Ministra da Infra-estrutura chama de “especulação política” as recentes declarações da líder do PAICV sobre o PRRA

Cidade da Praia, 21 Fev (Inforpress) – A ministra das Infra-estruturas e da Habitação disse hoje serem “especulação política” as recentes declarações da presidente do PAICV (oposição), segundo as quais o governo está a “driblar” a lei na transferência dos recursos do PRRA para as autarquias.

Eunice Silva, que falava em conferência de imprensa, começou por dizer que “de uma forma que já se tornou recorrente”, o Partido Africano da Independência de Cabo Verde (PAICV), através da sua presidente “lança, mais uma vez, suspeições sobre as acções da administração corrente do governo.
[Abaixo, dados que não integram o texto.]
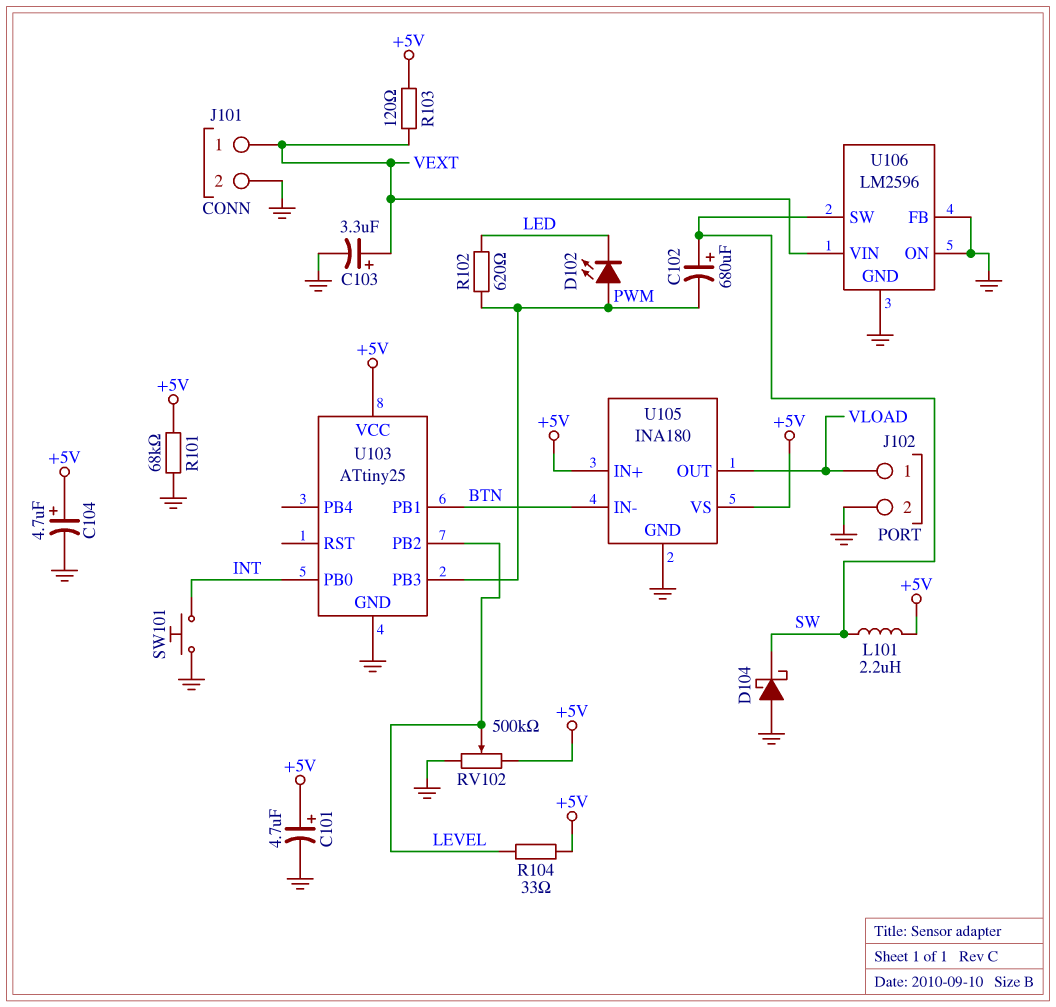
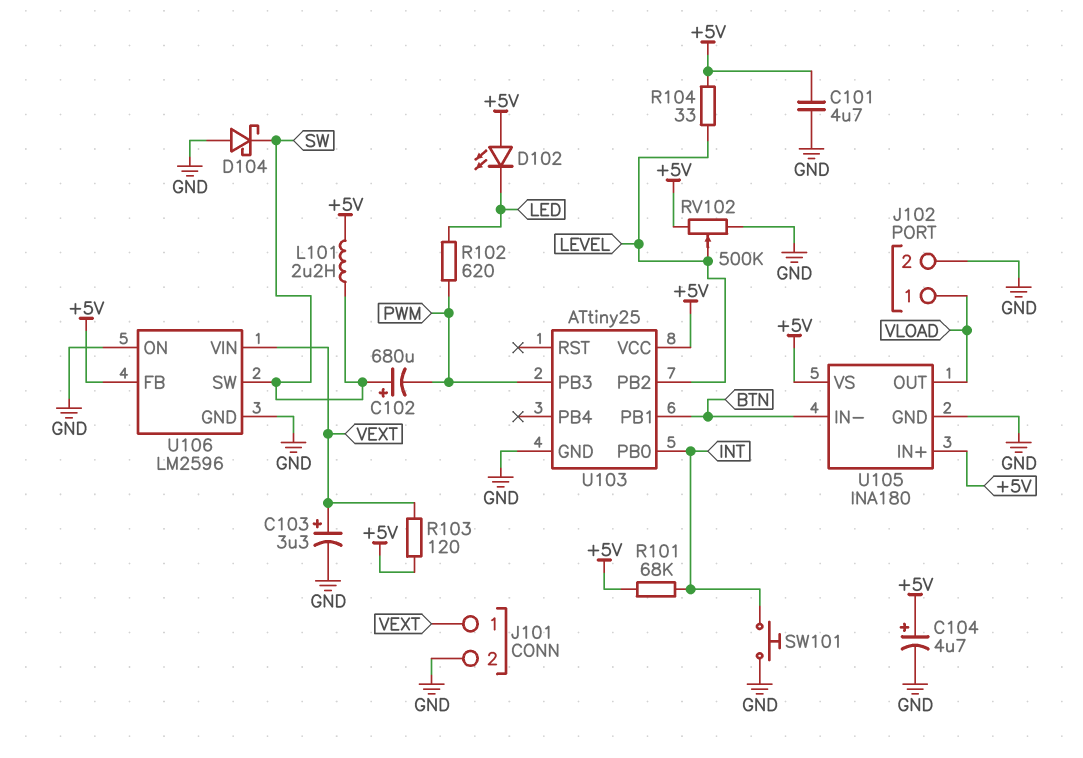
C101: 4.7uF (plus +5V, minus GND) -> 4.7uF (+5V, GND)
D102: LED (A PWM, K LED) -> LED (A +5V, K LED)
R101: 68k (+5V, GND) -> 68k (+5V, INT)
U106 pin FB: GND -> +5V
Desta vez, afirmou a governante, o alvo escolhido pela oposição é o Programa de Requalificação, Reabilitação e Acessibilidades – PRRA, que vem sendo executado, de há dois anos para cá, em “estreita cooperação” com os municípios.

Prosseguindo, Eunice Silva afirmou que os efeitos deste programa junto das camadas mais desfavorecidas da população, bem como nas zonas rurais mais encravadas, já se fazem sentir, pela positiva, em todo o país.

“E deve ser, provavelmente, por isso que o PAICV está tão alarmado com o processo”, ajuntou.

“É o poder local que está mais próximo da população, que conhece bem a realidade das ilhas e localidades e as aspirações e necessidades das pessoas”, afirmou Eunice Silva, completando que o governo entende que não é nenhuma ilegalidade assinar contratos-programa com os municípios, dando-lhes recursos para atenderem às necessidades dos cabo-verdianos e que, pelo contrário, “corresponde ao exercício de uma prática de total transparência”.

Para aquela governante, dizer que o Governo está a “driblar” o procedimento “não significa fugir à fiscalização de entidades com responsabilidade e competências para o efeito”.

“Nós queremos que venham nos fiscalizar”, vincou.

Aliás, Eunice Silva afirmou que a nova Lei do Tribunal de Contas, aprovada pelo Parlamento, é “clara” e “obriga a todas as instituições que lidam com o dinheiro público a prestarem contas e estarem sujeitas à fiscalização concomitante e sucessiva do TC2.

“Qualquer outro entendimento é pura especulação política e da responsabilidade de quem proferiu tais afirmações”, finalizou.